After about 10 nights of the same events, I experienced my first hallucination. It sounded as if my closet doors shuck. I wasn't so sure. It didn't sound real. I didn't know at the time that this was my 1st hallucination until later.
The next few days I got random words that "floated" inside my head. As though I was automatically being reminded of them. The first I ever got was the word "turmoil". For the next few months I began to "hear" voices that "sounded" only like the volume and speech of my thoughts. As though they sounded like they were coming from inside my head and not outside or sounding real.
It only happened at night. Months passed and the voices went from jarbled to somewhat clear. They first said random words. Then later started to construct sentences. I then began turning on my fan, and then my radio at night to stop "hearing" them. A year later I could then hear them in the day, but only at home. A year after that it began to be more frequent all the time, but still only at home. Three years later it began to happen in the car, and then at school. It has now been four years later and it happens all the time.
What's weird is that these hallucinations seemed systematic. 1st it was auditory (voices inside head), then visual (random images of faces being flashed in my mind), then smells (didn't smell bad, but neutral or good smells like cologne), then much later was taste (only when I got hungry), and finally tactile (happened only twice when I got out of an elevator moving up that I still felt going up). I noticed that my focus on something would stop them in daytime but as they got worse focus doesn't work anymore.
My psychiatrist is stumped. I've taken zyprexa, geodon, and abilify antipsychotics. It still gets worse because I am treatment resistant. Now I am scheduled to get an EEG to test my temporal lobes and maybe take anti-seizure meds instead. I had an MRI and it was clean.
A website says I have pseudohallucinations. I think I woke a part of my brain up and now I need your help to put it back to sleep. Any suggestions?

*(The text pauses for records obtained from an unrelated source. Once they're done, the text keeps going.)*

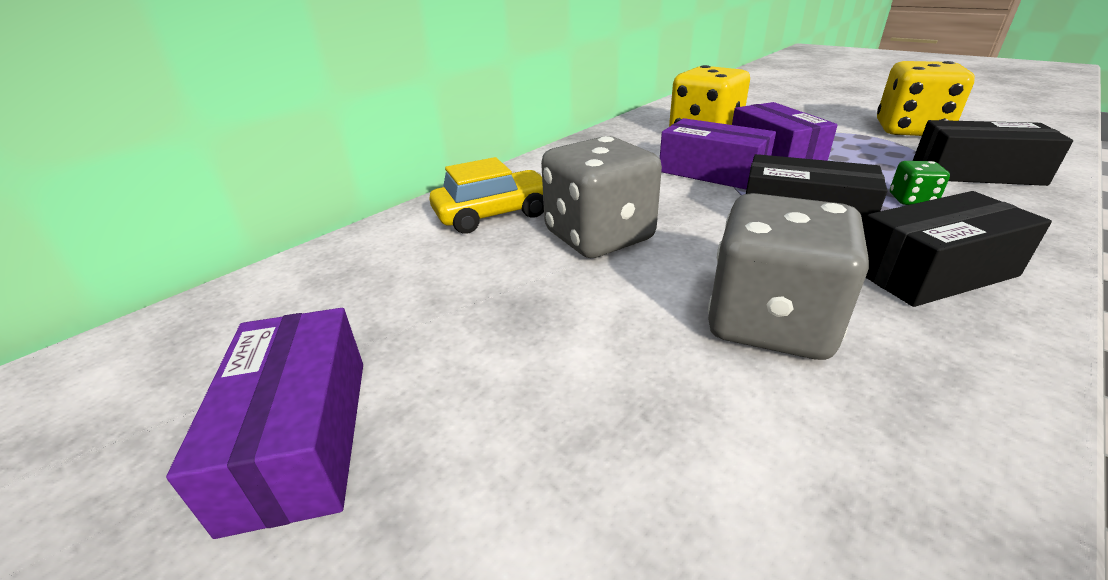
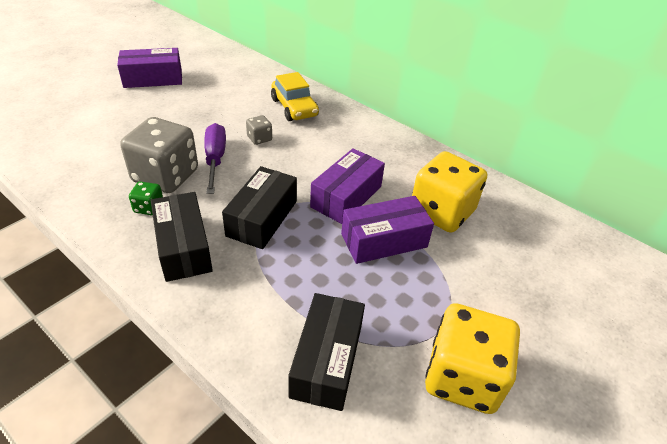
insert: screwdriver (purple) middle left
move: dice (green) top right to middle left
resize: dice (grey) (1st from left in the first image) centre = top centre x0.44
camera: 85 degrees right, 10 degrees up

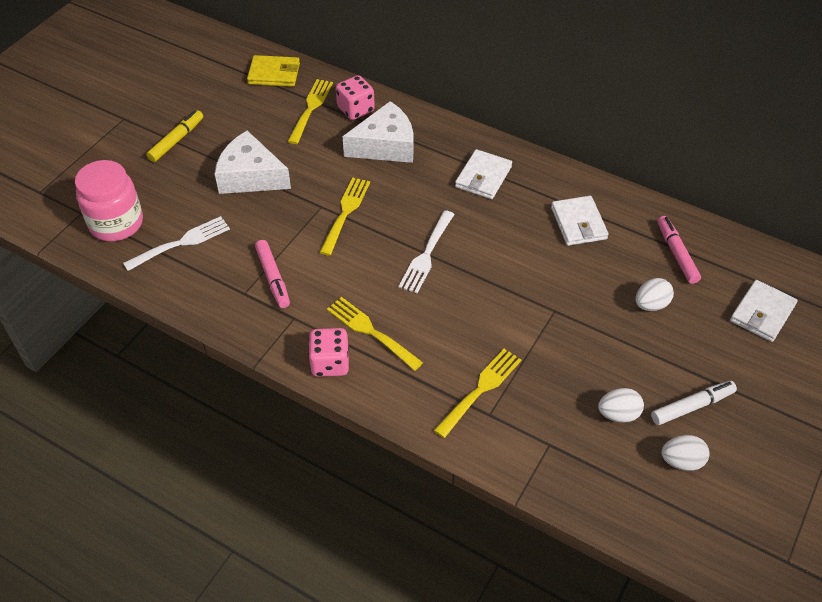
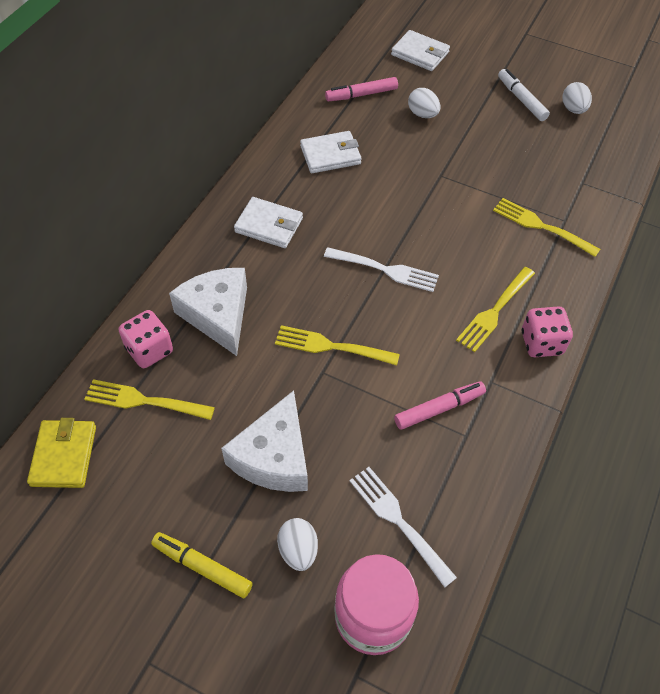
move: egg (white) (1st from left) bottom right to bottom centre
camera: 95 degrees left, 5 degrees up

by Roger Gould, M.D., Oct 29, 2003 12:00AM
My suggestion is that you talk to your psychiatrist about more than the symptoms or the medications, and use the pseudohallucinations as a way of getting insight into what is going on in deeper parts of your mind.  All psychiatrists are not trained equally to deal with such matters, so ask your psychiatrist if he is, and if he is not, whether he can refer you to someone who can work with you and him,while he does medication and the other person tries to help you with a deeper understanding of your fears and anxieties.